Since the beginning of the year, Turkiye's high returns have not protected its lira, which has depreciated by 8.3% against the dollar. However, this downward trend has slowed since the central bank implemented a significant interest rate hike in March. There are indications that the Turkish government may be considering easing restrictions on offshore currency swaps. These restrictions were originally imposed to prevent shorting of the currency, but they have deterred foreign investors who cannot hedge against lira losses. If these restrictions are relaxed, and with the central bank's reassurances, this change will likely boost investor confidence.


Hedge funds and other traders have plowed billions of dollars into the Turkish lira in recent months, chasing the high returns paid by Turkiye on interest rates of 50%, with $24 billion flowing into such trades since October alone.

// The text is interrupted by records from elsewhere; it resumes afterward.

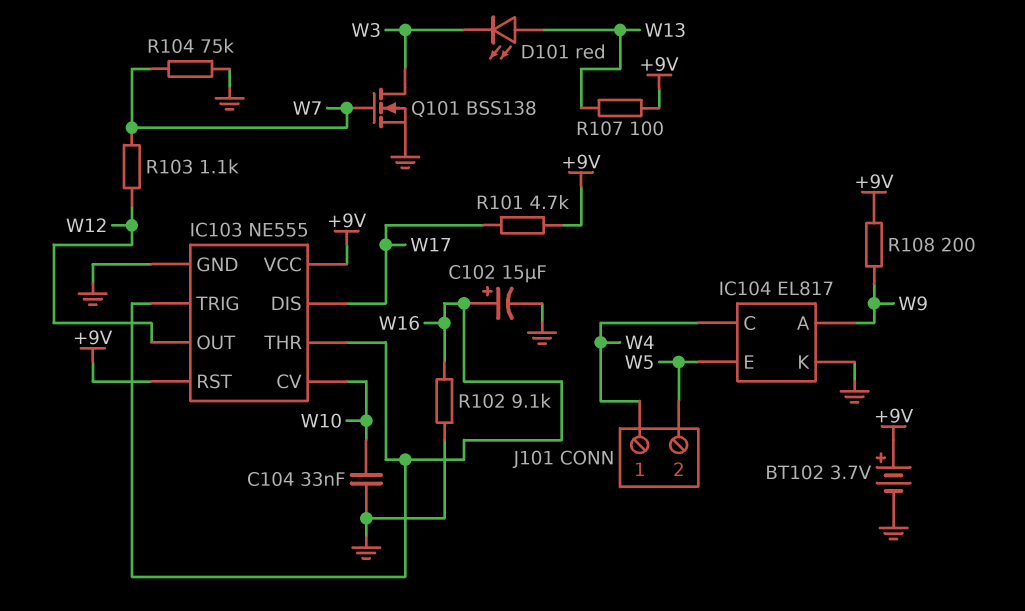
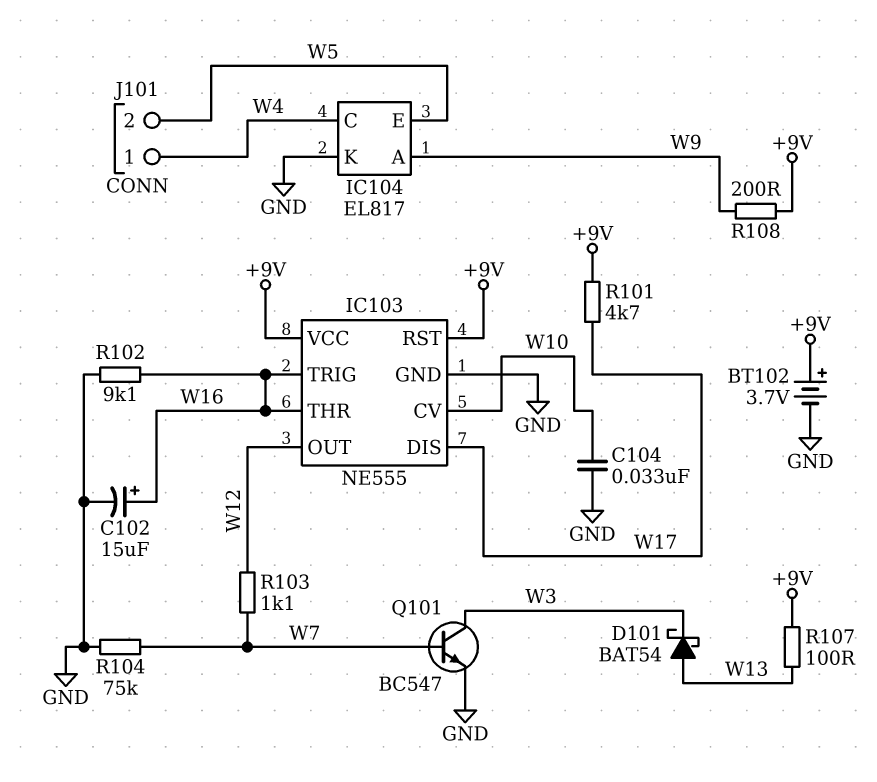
D101: LED red (A W13, K W3) -> schottky BAT54 (A W13, K W3)
Q101: NMOS BSS138 (G W7, D W3, S GND) -> NPN BC547 (B W7, C W3, E GND)

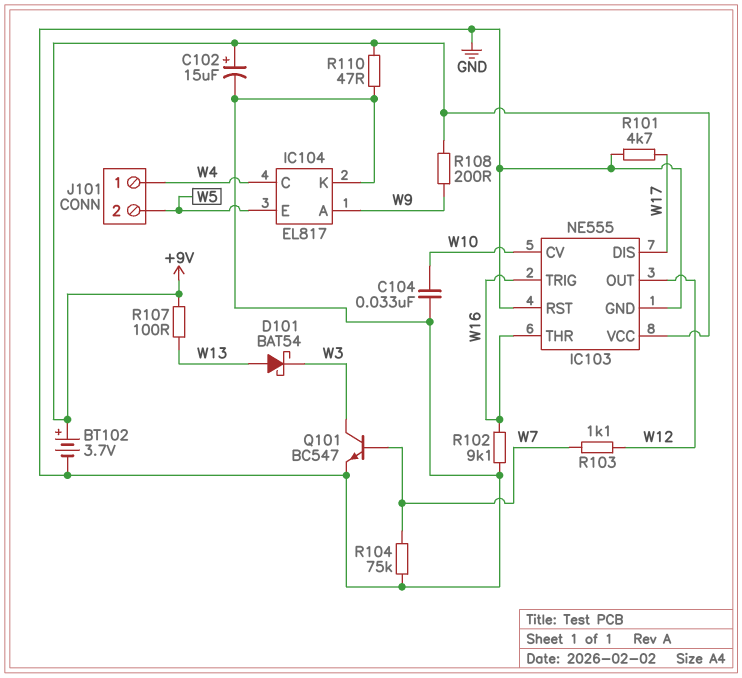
C102: 15uF (plus W16, minus GND) -> 15uF (plus +9V, minus GND)
IC103 pin RST: +9V -> GND
R101: 4.7k (+9V, W17) -> 4.7k (GND, W17)
R110: none -> 47 (+9V, GND)

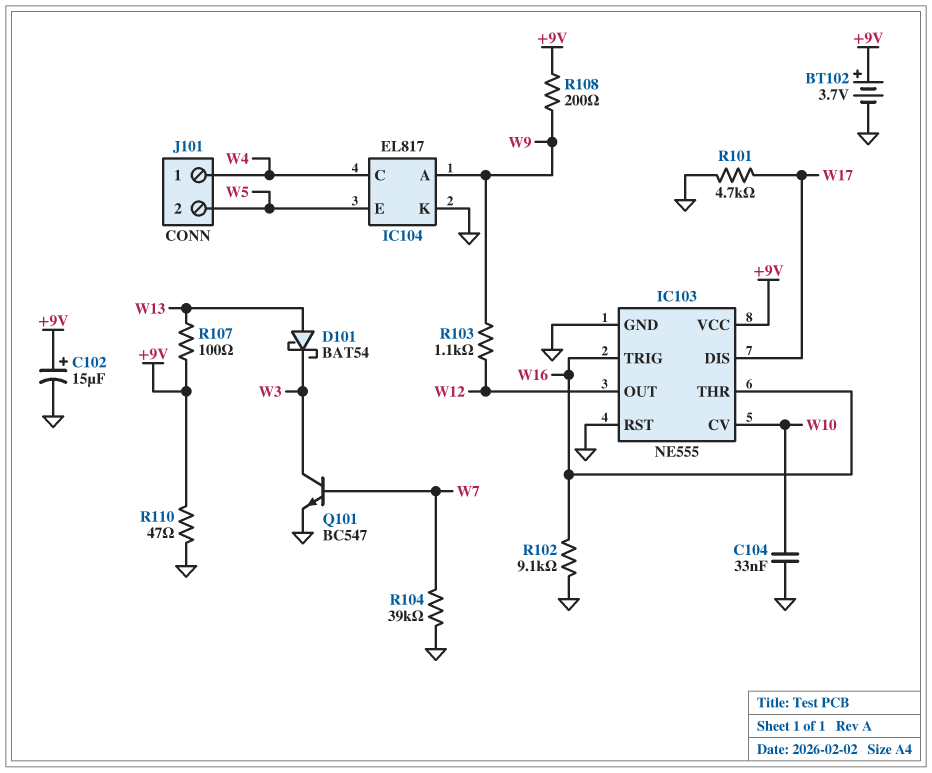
R103: 1.1k (W7, W12) -> 1.1k (W9, W12)
R104: 75k (GND, W7) -> 39k (GND, W7)

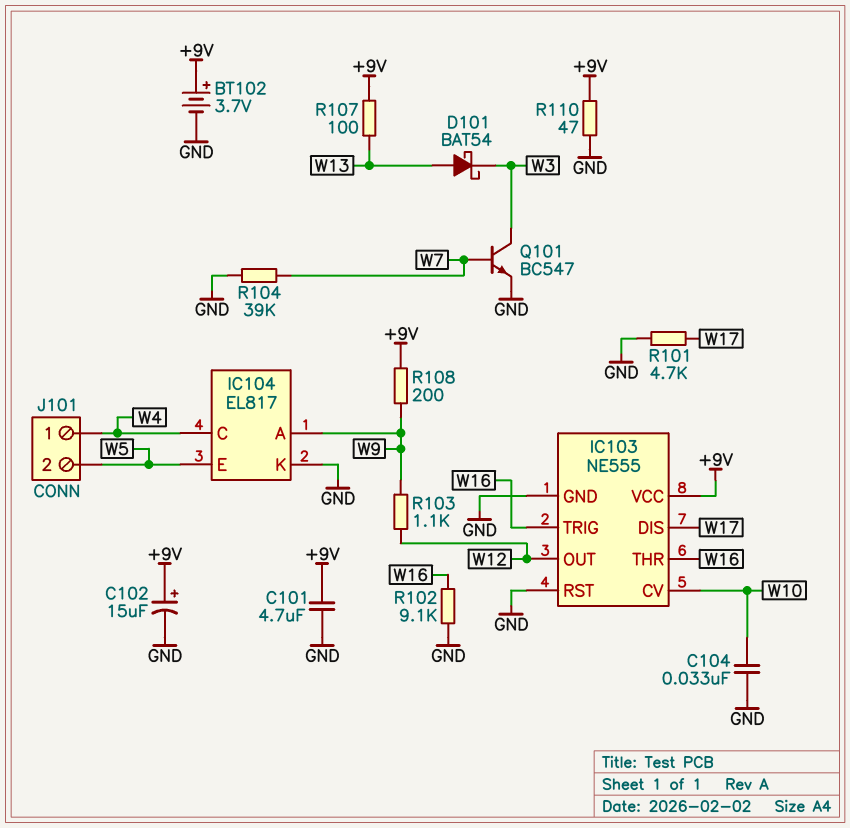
C101: none -> 4.7uF (+9V, GND)

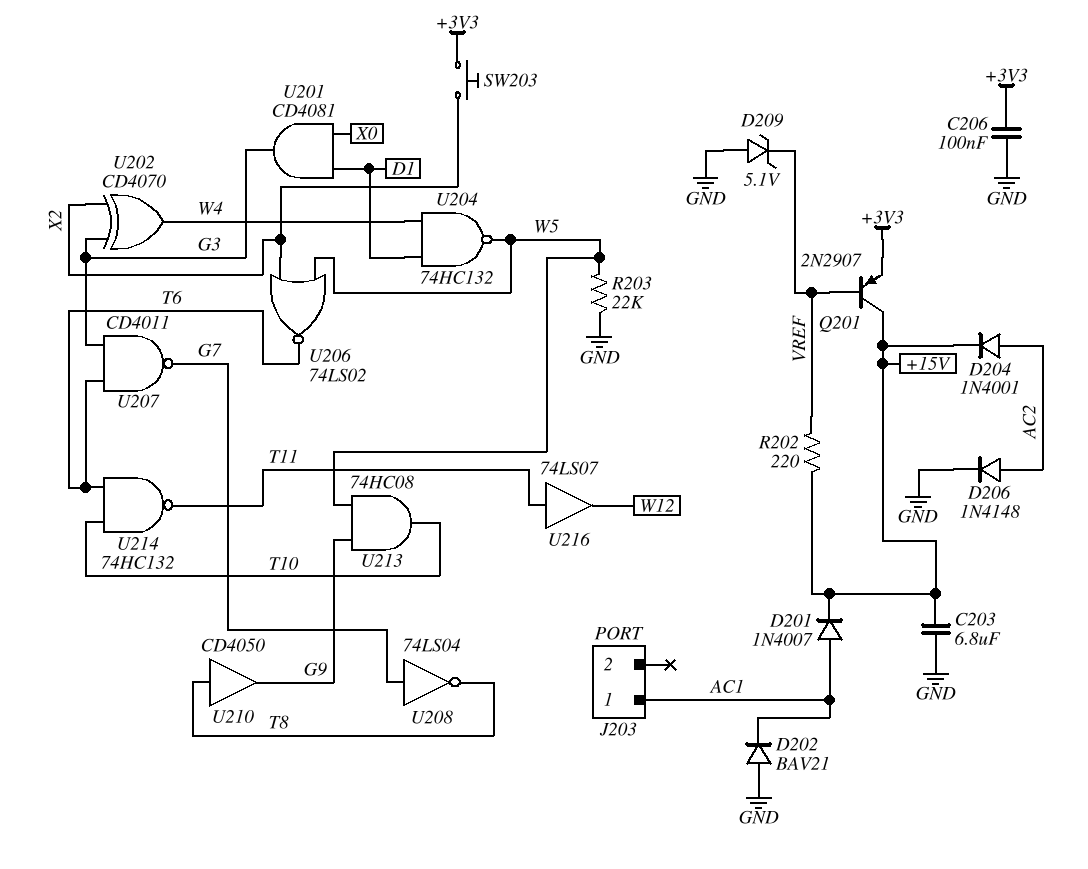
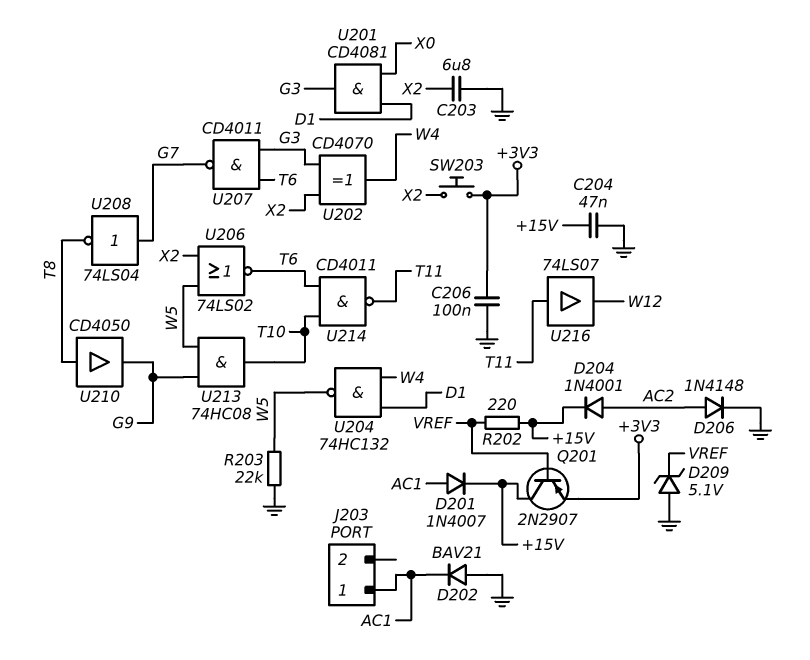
C203: 6.8uF (+15V, GND) -> 6.8uF (GND, X2)
C204: none -> 47nF (+15V, GND)
U214: NAND 74HC132 (in T6, in T10, out T11) -> NAND CD4011 (in T6, in T10, out T11)

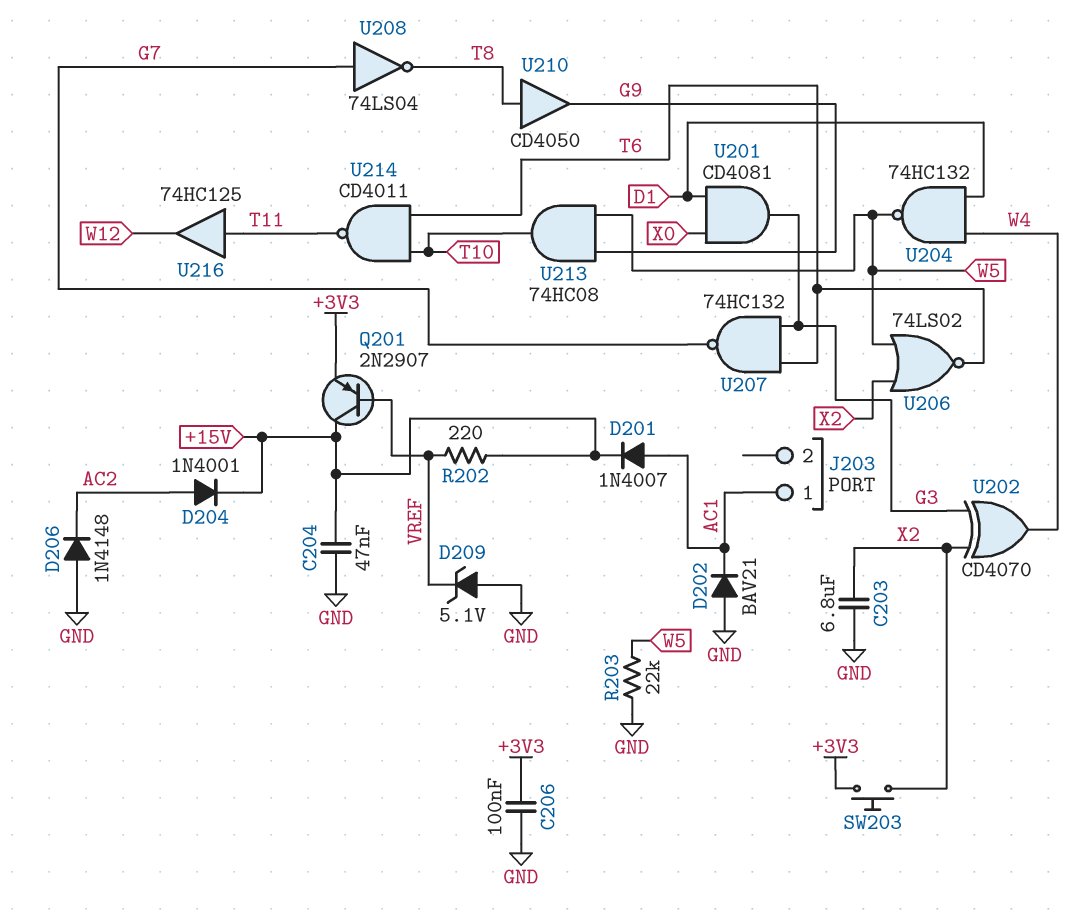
D206: diode 1N4148 (A AC2, K GND) -> diode 1N4148 (A GND, K AC2)
U207: NAND CD4011 (in G3, in T6, out G7) -> NAND 74HC132 (in G3, in T6, out G7)
U216: buffer 74LS07 (in T11, out W12) -> buffer 74HC125 (in T11, out W12)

Such a surge in "fast money" has exposed the country to a sudden turn in investor sentiment, but it has also dramatically boosted the central bank's foreign currency reserves.


Following the removal of President Recep Tayyip Erdoğan's son-in-law as finance minister last summer, there has been a shift back to traditional economic policies. Consequently, international fund managers, who had previously left the market due to unorthodox measures that led to uncontrollable inflation, are returning. A June survey of JPMorgan clients revealed that investors hold a larger position in the Turkish lira compared to the benchmark index weighting, for the first time in five years.


Despite the rapid flow of money, conservative investors remain cautious; pension funds and significant foreign direct investments in real projects, such as factories, are still wary of policy reversals. The effort to deliver a more predictable economic environment from the finance ministry will pay dividends at some stage. Foreign investors have pumped about $12.5 billion into lira-denominated government bonds since the policy change.


Finance ministry data shows that foreign ownership of Turkiye's domestic debt stock climbed to 6.7% from 0.6% before the May 2023 election. Such foreign investment has proven instrumental in helping rebuild the central bank's foreign currency reserves, which have jumped to $40 billion from around minus $20 billion last summer.

Turkish households remain unconvinced, foreseeing rising inflation and grappling with higher borrowing costs. Annual inflation accelerated by nearly 76% in May. The central bank, however, projects a sharp deceleration by the end of the year; since the beginning of 2022, food prices have risen more than 50% over the previous year, and this news has fueled public alarm. The success of the Turkish lira as the emerging markets carry trade will depend on whether orthodox economic policies continue and how they will keep inflation under control. Returns are fairly high, and foreign investments are rising; however, fast money inflows can bring volatility and domestic economic challenges.